Assim, se adotou a prática de citar constantemente os autores utilizados, isso apesar do perigo do texto parecer fragmentado. Utilizou-se, é verdade, abundantemente informações, estudos, propostas, considerações de dezenas de pessoas que foram entrevistadas (muitas delas lembradas nos agradecimentos iniciais), de centenas de autores consultados (a bibliografia apresenta mais de 665 obras citadas), além da análise de cerca de 400 tipos diferentes de normas (legislações coloniais, imperiais, republicanas e estaduais), mas reivindica-se a originalidade da sistematização destas idéias, bem como do planejamento e condução da totalidade da pesquisa. Nesta direção, considera-se que o conjunto desta obra seja de única e exclusiva responsabilidade do autor.

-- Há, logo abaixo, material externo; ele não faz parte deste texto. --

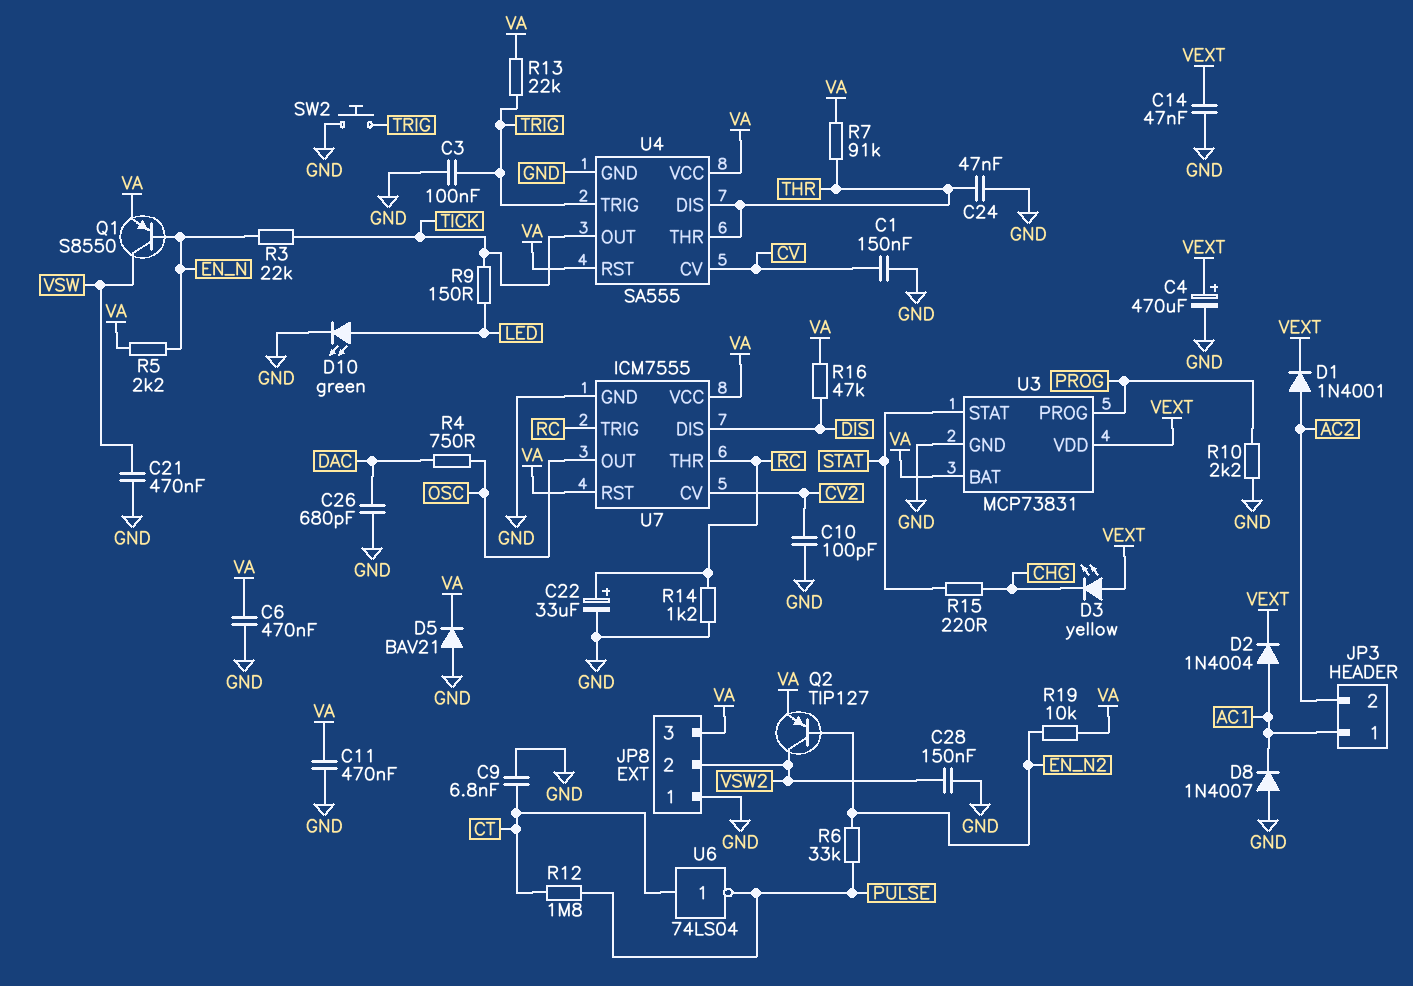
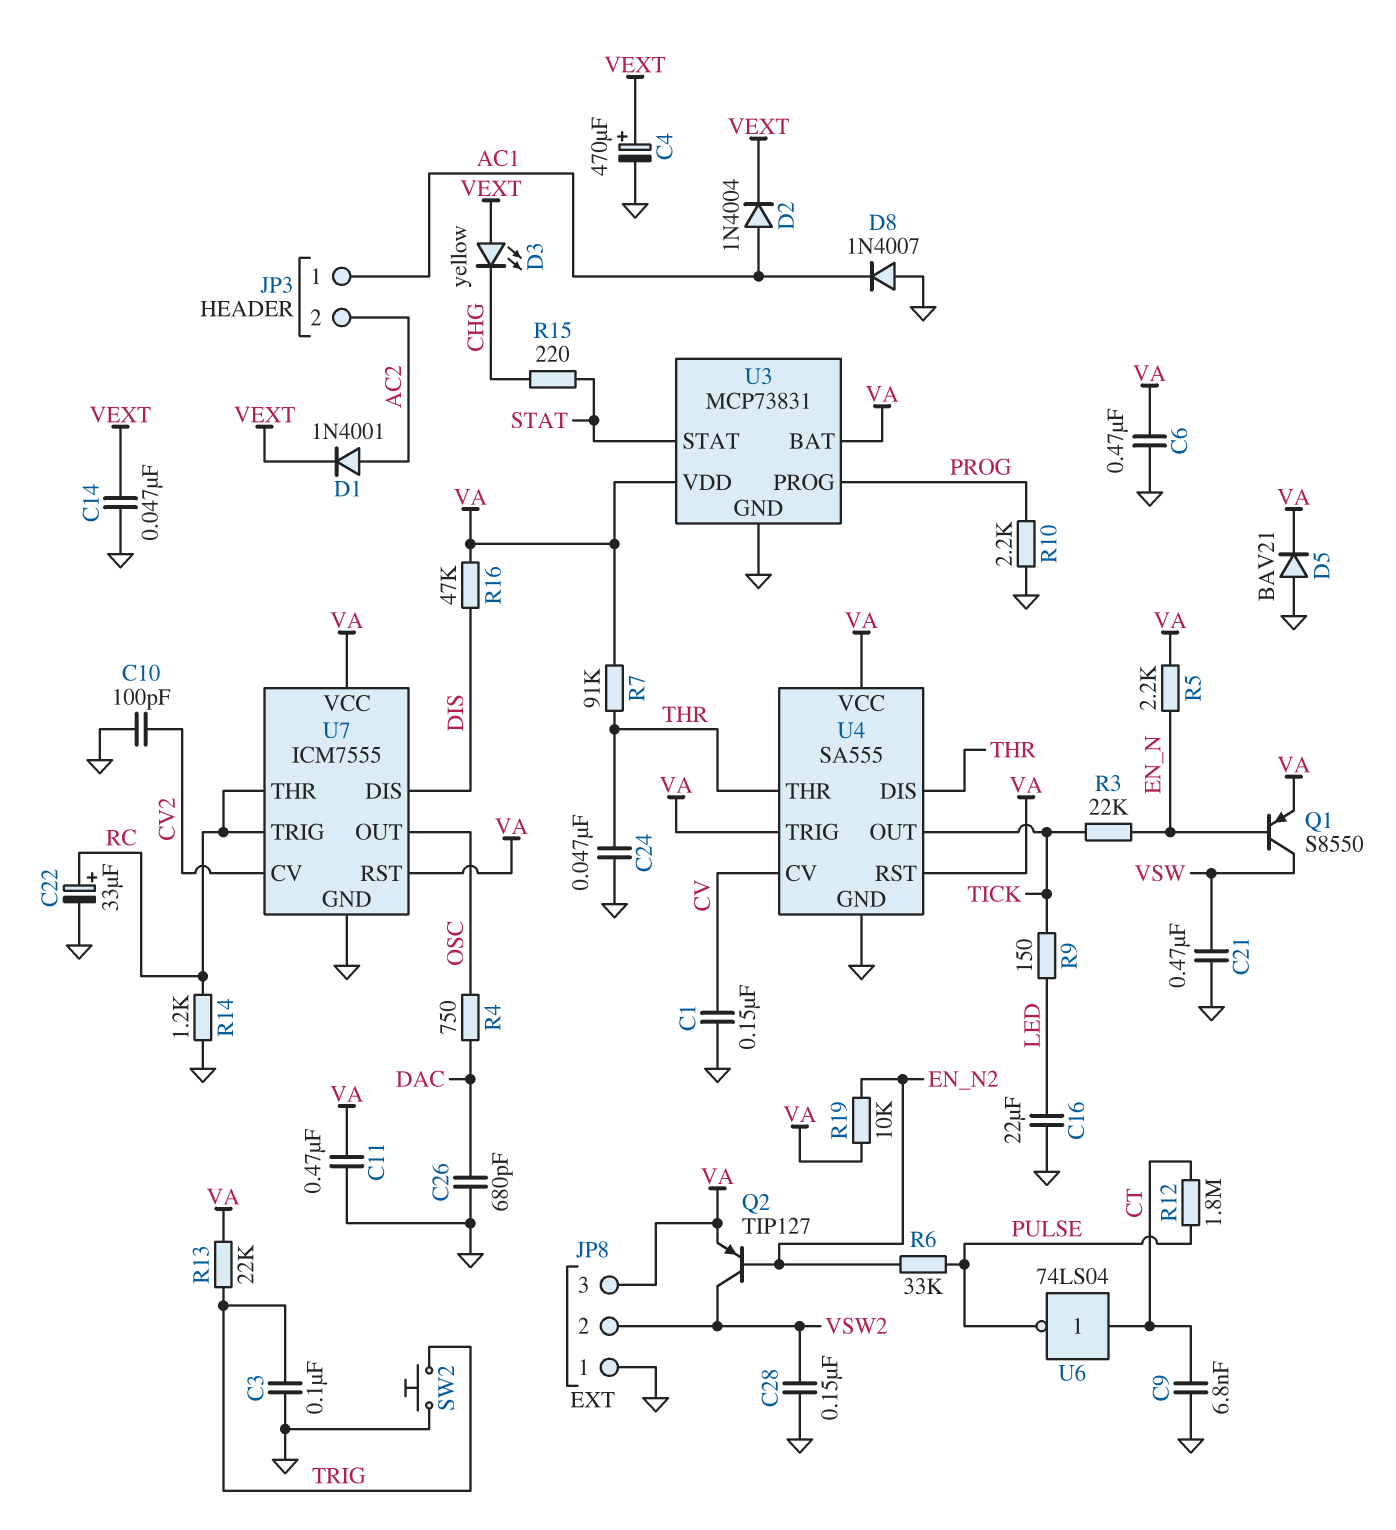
C16: none -> 22uF (GND, LED)
D10: LED green (A LED, K GND) -> none
U3 pin VDD: VEXT -> VA
U4 pin TRIG: TRIG -> VA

Ainda, procurou-se, na apresentação da mesma, obedecer as normas previstas pela Associação Brasileira de Normas Técnicas (ABNT), cujas normas podem ser consideradas como:

[...] sistema normativo no qual introduzimos o conteúdo de nossa comunicação, que são essencialmente nossas idéias e nossos argumentos. O sistema normativo é, portanto, a parte cosmética da comunicação, mas que não é em torno delas que estão as maiores infrações éticas, aquelas que impedem a comunicação científica. O sistema normativo é a estrutura lingüística que todos os pesquisadores devem conhecer para devidamente comunicar suas idéias. O fato é que esses sistemas normativos somente são válidos se, antes, o pesquisador tiver tomado para si os fundamentos éticos da pesquisa e da comunicação científica (DINIZ, 2005, p. 183).

O trabalho procurou respeitas estas normas “cosméticas”, eventuais deslizes são de única responsabilidade deste autor.